The banning process is executed via shell commands, and the system includes a delay mechanism to prevent overloading the network with too many ban requests in a short period.
The AI Log Monitoring System is designed to be efficient and scalable, handling large volumes of log data with minimal overhead. However, some optimizations can further enhance performance, especially in high-traffic environments.
### Managing Token Limits
By carefully managing the number of tokens in the AI's conversation history, the system prevents memory overuse and ensures faster response times. The `MAX_TOKENS` and `TOLERANCE` variables allow you to fine-tune this behavior.
### Efficient Log Parsing
The system uses regular expressions and filtering techniques to parse and analyze log files efficiently. By focusing only on relevant log entries and ignoring unnecessary ones, the system reduces processing time and improves accuracy.
## Troubleshooting
If you encounter issues while using the AI Log Monitoring System, this section provides guidance on common problems and how to resolve them.
### Common Issues
- **No Logs Detected**: Ensure that the log directory is correctly specified and that log files are present.
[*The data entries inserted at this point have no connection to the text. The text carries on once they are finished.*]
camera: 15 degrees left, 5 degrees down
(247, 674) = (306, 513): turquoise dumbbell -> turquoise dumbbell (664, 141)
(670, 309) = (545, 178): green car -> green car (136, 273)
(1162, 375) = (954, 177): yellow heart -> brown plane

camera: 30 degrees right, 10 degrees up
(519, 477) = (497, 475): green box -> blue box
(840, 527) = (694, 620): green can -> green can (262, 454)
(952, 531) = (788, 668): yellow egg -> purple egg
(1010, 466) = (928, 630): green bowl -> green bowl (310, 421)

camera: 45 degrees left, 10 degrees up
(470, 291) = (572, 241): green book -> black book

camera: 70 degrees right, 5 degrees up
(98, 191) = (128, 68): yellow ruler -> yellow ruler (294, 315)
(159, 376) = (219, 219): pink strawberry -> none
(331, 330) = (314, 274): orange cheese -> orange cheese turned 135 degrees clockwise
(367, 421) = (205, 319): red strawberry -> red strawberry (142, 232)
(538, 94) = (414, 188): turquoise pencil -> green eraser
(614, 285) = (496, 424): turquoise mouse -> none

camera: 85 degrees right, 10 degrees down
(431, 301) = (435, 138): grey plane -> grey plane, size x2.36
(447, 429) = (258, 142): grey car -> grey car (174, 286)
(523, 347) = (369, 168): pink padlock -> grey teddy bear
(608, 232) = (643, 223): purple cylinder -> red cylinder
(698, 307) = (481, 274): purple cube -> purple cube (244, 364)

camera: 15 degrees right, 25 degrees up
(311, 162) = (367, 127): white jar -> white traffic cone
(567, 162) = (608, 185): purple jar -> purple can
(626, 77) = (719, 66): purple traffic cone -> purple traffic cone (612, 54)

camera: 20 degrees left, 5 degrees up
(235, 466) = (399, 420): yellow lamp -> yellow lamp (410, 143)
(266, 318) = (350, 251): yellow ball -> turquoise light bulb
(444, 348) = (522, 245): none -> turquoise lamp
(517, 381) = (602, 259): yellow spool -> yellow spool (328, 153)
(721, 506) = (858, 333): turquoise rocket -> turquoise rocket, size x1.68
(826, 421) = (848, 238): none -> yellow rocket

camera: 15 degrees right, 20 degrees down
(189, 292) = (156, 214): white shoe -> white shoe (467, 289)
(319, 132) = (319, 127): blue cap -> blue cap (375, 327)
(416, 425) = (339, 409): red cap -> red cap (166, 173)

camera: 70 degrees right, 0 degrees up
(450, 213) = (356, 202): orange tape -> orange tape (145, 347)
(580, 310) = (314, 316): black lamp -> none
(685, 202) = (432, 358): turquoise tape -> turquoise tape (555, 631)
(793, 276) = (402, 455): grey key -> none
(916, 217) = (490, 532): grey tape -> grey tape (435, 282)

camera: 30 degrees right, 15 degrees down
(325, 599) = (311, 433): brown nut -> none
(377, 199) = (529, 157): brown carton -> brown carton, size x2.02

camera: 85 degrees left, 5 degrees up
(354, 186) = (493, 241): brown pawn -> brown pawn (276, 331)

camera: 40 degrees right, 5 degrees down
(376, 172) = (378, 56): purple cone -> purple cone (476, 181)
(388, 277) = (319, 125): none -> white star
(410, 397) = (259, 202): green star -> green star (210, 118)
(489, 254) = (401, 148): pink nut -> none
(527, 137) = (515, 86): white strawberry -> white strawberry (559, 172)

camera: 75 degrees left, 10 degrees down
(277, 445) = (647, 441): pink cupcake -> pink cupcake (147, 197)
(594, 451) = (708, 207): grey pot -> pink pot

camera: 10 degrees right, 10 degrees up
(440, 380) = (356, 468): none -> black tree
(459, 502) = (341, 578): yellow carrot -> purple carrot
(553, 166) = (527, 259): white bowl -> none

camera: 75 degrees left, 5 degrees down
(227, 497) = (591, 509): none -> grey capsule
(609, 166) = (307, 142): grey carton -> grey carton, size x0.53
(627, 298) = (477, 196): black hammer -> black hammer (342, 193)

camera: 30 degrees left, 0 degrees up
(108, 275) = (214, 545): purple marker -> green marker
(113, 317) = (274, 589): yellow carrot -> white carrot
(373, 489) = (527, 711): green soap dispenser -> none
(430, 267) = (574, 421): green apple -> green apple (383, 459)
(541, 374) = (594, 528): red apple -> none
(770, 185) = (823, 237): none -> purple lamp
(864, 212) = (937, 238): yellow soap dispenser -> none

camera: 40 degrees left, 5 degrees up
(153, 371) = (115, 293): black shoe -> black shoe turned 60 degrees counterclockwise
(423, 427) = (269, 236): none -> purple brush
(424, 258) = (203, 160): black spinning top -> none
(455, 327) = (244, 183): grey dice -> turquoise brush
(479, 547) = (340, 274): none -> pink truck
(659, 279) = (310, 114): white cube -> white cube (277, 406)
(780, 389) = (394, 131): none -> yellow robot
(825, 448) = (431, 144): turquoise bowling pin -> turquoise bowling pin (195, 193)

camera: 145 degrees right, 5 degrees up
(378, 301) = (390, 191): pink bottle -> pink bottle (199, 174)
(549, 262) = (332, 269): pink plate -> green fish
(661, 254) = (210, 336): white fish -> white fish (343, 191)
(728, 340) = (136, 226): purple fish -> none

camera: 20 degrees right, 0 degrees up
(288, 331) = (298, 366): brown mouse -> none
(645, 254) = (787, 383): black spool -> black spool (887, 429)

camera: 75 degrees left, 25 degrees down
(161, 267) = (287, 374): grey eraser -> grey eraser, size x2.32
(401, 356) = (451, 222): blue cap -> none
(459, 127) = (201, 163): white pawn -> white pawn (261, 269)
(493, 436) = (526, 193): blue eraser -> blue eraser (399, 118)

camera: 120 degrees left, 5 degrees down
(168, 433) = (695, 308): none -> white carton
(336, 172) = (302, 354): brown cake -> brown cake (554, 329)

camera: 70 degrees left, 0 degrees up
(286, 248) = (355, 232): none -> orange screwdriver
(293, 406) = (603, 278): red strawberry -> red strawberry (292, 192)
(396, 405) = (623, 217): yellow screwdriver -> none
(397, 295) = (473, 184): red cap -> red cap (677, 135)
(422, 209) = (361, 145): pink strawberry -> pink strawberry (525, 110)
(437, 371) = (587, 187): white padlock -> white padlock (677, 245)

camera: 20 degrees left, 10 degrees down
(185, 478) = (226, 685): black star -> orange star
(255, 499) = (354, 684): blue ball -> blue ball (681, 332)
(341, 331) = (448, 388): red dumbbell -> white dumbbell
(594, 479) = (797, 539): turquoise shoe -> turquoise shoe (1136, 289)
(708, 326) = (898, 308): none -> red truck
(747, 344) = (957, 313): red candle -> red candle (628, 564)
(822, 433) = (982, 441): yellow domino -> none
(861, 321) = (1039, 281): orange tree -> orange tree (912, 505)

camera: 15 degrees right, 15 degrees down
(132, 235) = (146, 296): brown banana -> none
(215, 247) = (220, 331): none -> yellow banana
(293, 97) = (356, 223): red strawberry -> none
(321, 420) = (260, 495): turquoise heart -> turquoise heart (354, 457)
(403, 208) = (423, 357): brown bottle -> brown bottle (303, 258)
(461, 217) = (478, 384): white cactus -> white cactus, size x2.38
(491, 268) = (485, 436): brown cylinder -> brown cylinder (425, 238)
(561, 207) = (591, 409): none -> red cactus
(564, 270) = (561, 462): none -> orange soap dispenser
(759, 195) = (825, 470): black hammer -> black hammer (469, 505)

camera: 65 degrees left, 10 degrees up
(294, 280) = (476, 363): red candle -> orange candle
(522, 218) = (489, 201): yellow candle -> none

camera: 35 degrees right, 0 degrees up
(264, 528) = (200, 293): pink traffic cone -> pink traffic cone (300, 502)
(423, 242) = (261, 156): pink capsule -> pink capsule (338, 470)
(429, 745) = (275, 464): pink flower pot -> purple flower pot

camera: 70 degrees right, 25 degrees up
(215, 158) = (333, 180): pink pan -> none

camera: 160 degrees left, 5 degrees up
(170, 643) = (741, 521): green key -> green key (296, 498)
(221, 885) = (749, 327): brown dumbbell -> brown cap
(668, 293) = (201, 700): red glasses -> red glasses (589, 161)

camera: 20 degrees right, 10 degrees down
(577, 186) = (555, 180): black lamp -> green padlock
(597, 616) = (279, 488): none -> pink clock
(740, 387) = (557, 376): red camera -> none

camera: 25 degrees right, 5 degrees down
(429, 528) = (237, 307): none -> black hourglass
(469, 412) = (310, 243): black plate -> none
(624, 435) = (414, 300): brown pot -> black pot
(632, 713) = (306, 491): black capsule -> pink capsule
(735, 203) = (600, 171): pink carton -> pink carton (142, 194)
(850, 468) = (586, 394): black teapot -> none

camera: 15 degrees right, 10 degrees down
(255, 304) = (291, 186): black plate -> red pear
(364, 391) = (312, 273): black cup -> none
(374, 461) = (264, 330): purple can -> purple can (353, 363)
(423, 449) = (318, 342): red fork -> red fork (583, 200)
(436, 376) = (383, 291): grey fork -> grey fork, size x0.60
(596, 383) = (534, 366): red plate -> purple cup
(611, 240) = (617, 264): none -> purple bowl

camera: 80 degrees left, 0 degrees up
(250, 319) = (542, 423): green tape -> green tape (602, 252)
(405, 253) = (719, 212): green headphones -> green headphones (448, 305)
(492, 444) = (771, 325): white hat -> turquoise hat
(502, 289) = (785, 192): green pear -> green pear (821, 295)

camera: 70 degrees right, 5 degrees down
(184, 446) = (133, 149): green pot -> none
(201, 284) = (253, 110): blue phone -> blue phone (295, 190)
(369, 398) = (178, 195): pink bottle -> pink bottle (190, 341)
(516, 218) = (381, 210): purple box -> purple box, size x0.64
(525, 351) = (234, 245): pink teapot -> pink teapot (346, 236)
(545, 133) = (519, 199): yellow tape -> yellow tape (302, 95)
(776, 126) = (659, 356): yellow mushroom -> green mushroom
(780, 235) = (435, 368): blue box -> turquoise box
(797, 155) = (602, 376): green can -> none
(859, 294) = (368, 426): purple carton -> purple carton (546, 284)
- **AI Service Unresponsive**: Restart the AI service using the `/api/v1/restart-core` endpoint.
- **Excessive False Positives**: Review the ignored IPs and subnets to ensure that known safe traffic is excluded.
### Restarting Services
If the AI service becomes unresponsive or you need to apply changes, use the `/api/v1/restart-core` endpoint to restart the core AI Docker container. This refreshes the model and clears any stale states.
### Log Analysis
Review the logs generated by the system to identify potential issues. Focus on `ERROR` and `WARN` level messages to spot critical problems quickly. Use the `DEBUG` logs for deeper investigation during development or when troubleshooting specific issues.
## Customization
The AI Log Monitoring System is highly customizable, allowing you to tailor its behavior to your specific needs.
You can extend the log parsing functionality by adding new regular expressions or parsing logic to handle different log formats or detect new types of threats.